The Twentieth Century Society

Campaigning for outstanding buildings

Smithfield Poultry Market listing upgrade

C20 has today called for the Smithfield Poultry Market building to have its status upgraded to II*. The market has been listed at Grade II since 2000, but we believe it is an obvious candidate for the higher listing category which is comprised of ‘particularly important buildings of more than special interest.’

The Smithfield area is under threat from redevelopment as demand for retail, residential and office space continues to grow. This pressure is only set to increase with the opening of cross rail and the relocation of the Museum of London to the next door General Market building. Upgrading to II* will not only afford the Poultry Market the recognition it so clearly deserves; it will more thoroughly ensure the protection of its special architectural qualities in the face of an uncertain future.

We’ve been strongly supported in our bid by conservation group SAVE Britain’s Heritage, who have been involved in the wider Smithfield Market site through their long-term campaign to prevent the demolition of the General Market and Fish Market buildings.

SAVE Director Henrietta Billings said: ‘The Poultry Market is a stunning, pioneering feat of structural engineering and one of the most important and innovative post war structures in England. Its significance should be celebrated and recognised, and we fully support this application to upgrade the building to grade II* listed status.’

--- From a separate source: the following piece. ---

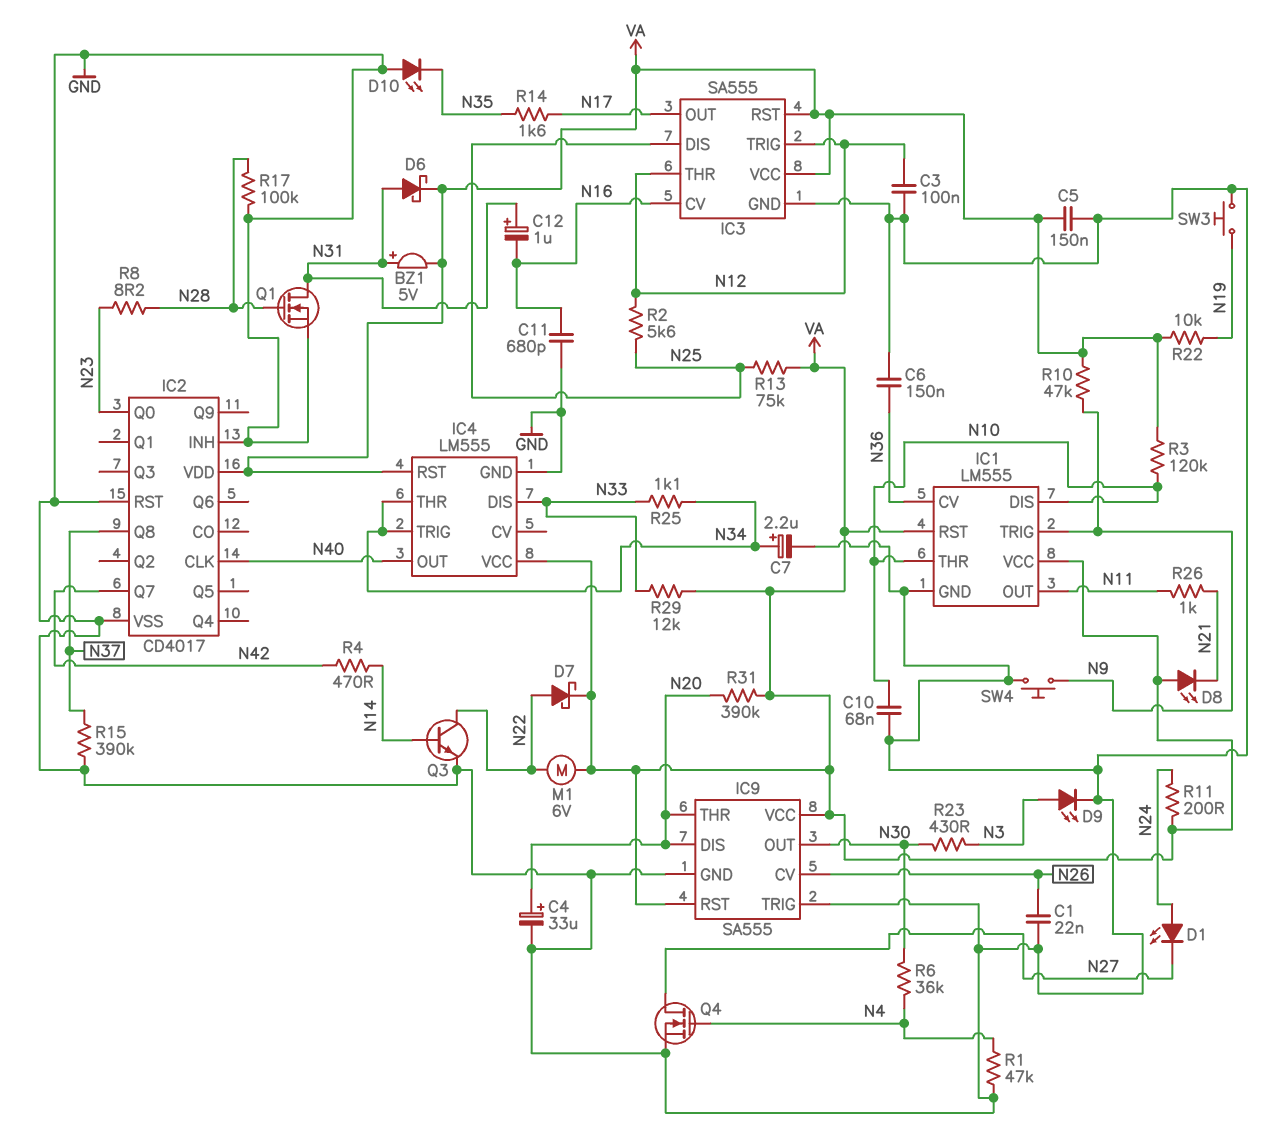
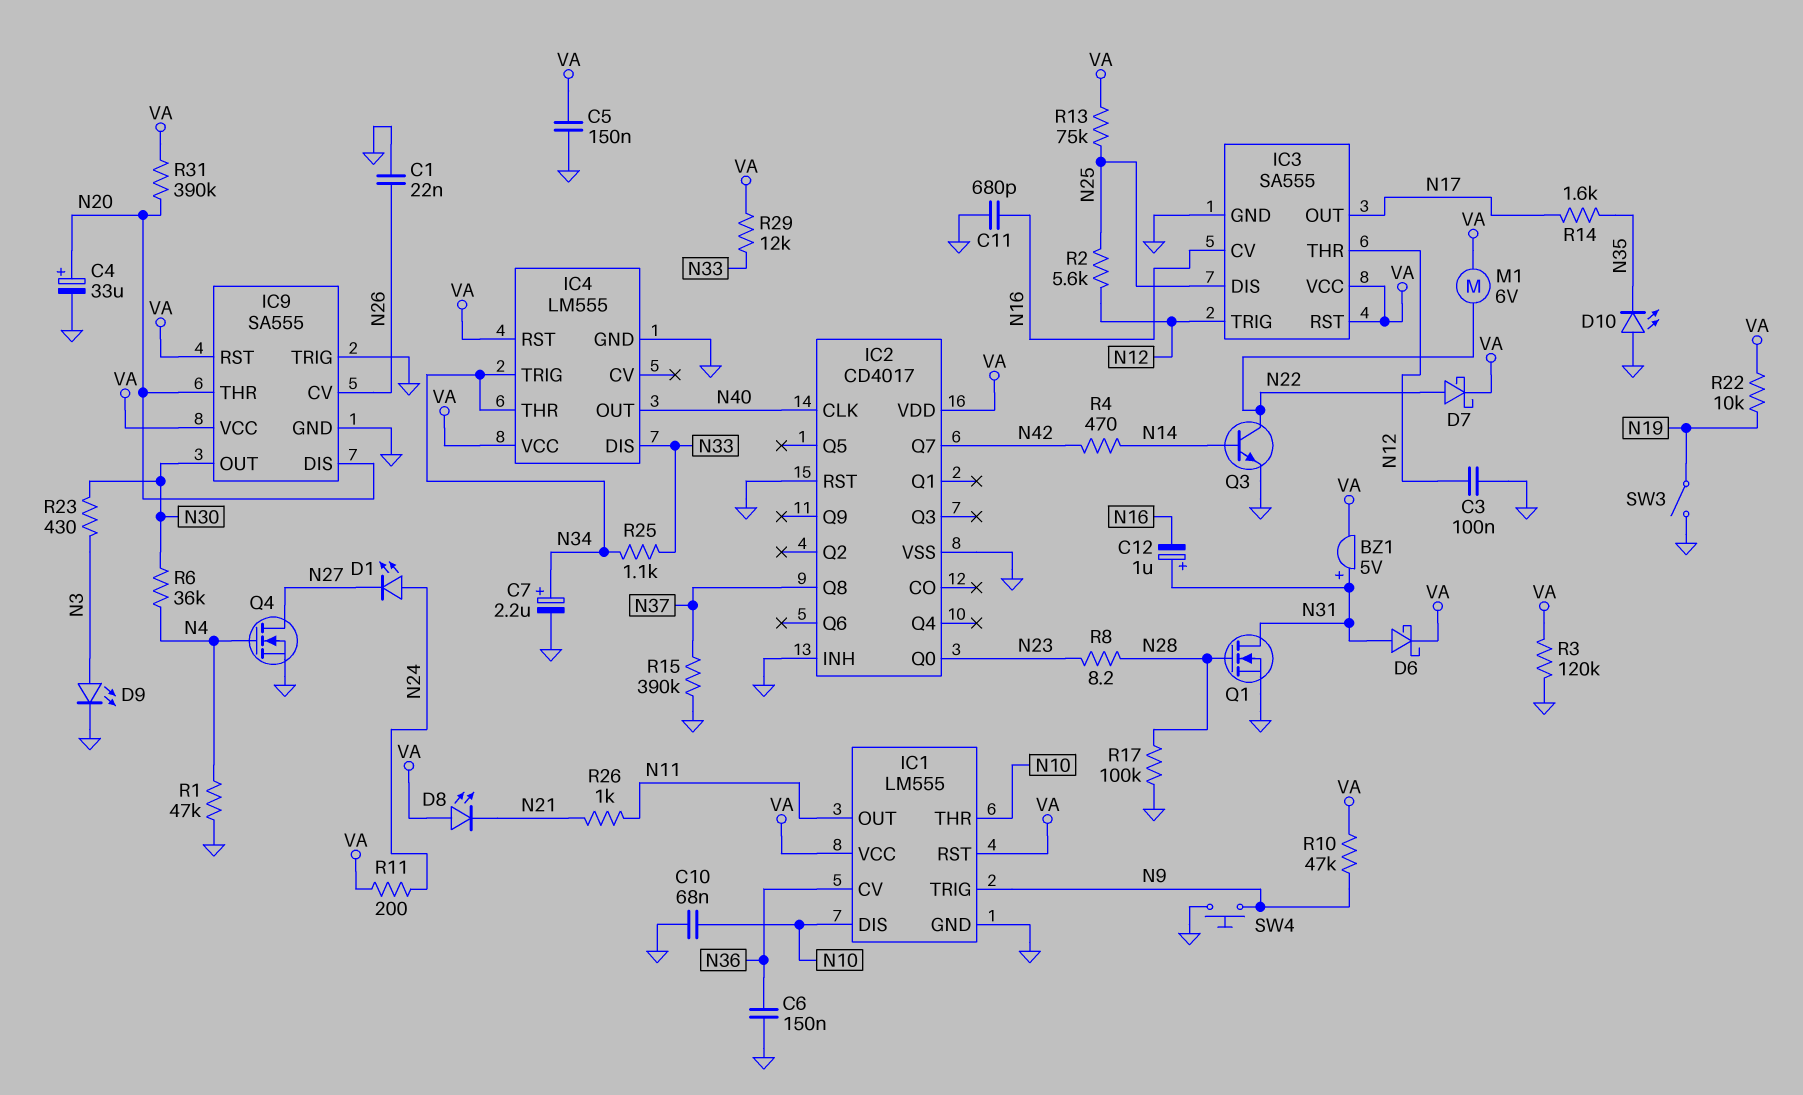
R3: 120k (N10, VA) -> 120k (GND, VA)
SW3: button (GND, N19) -> switch (GND, N19)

The Smithfield Poultry Market was built in 1961-1963 by TP Bennet & Sons in partnership with Arups, the engineers of the Sydney Opera House. It was designed to replace an earlier market building that was destroyed by fire in 1958. The building is distinguished by its remarkable long-span roof structure, which is the most architecturally ambitious element of the entire Smithfield Market complex, and a foremost example of post-war British thin-shell engineering.

SAVE President Marcus Binney describes the roof as ‘Britain’s answer to the adventurous structures of Luigi Nervi in Italy and Felix Candela in Mexico.’ Binney went on to say that ‘It is also a classic example of the roof being the fifth façade of a building, the more important here as the green cooper clad roof is seen from many surrounding vantage points.’

The true merit of the roof construction can be fully appreciated from the interior. Upon entering, one cannot help but be impressed by the generosity of the scale and the lighting, which together create a unique and atmospheric space.  Whilst the Arup roof is the most prominent and innovative element of the building, its success lies in the overall coherence of its design with thoughtful detailing of both exterior and interior which work to make it an accomplished piece of townscape.

We are of the opinion that the market building has always been worthy of Grade II* listing; technologically innovative, architecturally daring, and an important part of the history of the Smithfield Market complex. Now is the time to upgrade, in order to better guarantee that its outstanding architectural qualities will be retained in the future.